Written by Donna Boucher

Donna has been a teacher, math instructional coach, interventionist, and curriculum coordinator. A frequent speaker at state and national conferences, she shares her love for math with a worldwide audience through her website, Math Coach’s Corner. Donna is also the co-author of Guided Math Workshop.

So, I attended a professional development session yesterday on early numeracy, and the presenter showed this video.  I almost snorted Diet Coke out my nose!  He said that when he has sessions for teachers (we were all instructional coaches), he asks them to rate on a scale of 1 to 5 how important they feel it is to let students struggle.  Usually, the ratings are pretty high.  He then asks them how that belief is reflected in their teaching practices.  Ouch.  That’s usually a tougher question.  It’s so hard to let kids struggle and not jump in to help.  The presenter reminded us of Vygotsky’s Zone of Proximal Development and that the goal is to assign tasks just beyond what a student is comfortable with…not WAY beyond, but just beyond.
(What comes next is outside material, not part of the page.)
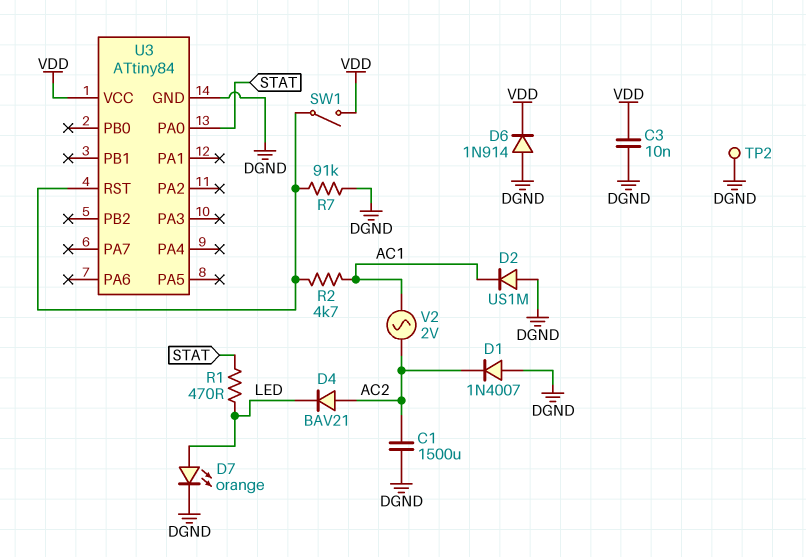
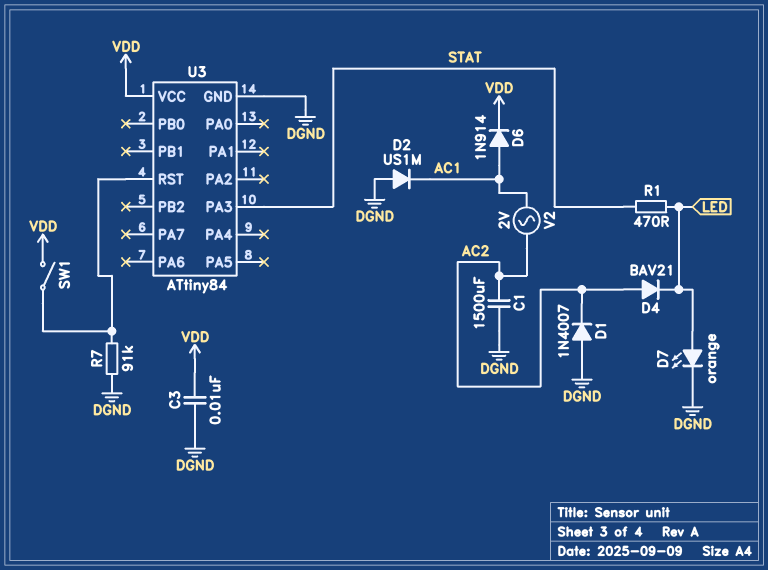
D6: diode 1N914 (A DGND, K VDD) -> diode 1N914 (A AC1, K VDD)
R2: 4.7k (AC1, U3/RST) -> none
TP2: test point (DGND) -> none
U3 pin PA0: STAT -> none
U3 pin PA3: none -> STAT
Here’s an example to consider.  Say that you’ve taught fractions and now you’re moving on to fractions on a number line.  Your first thought might be that you need to teach it.  Hmmm, well let’s see.  Try this instead.  Display the number line shown below, and ask students what they think A represents.  Accept all responses. Don’t forget to ask students why they responded as they did.  I will assume that no students responded correctly with 3/4.

Now, without saying anything, change the number line by drawing in what you see below.  I’ll lay you odds that you’ll have a chorus of ooh’s, ah’s, and light bulbs going off!  Have other number lines, split into different fractions, ready to go and have students come up and practice (a document camera or interactive white board would both be good for this).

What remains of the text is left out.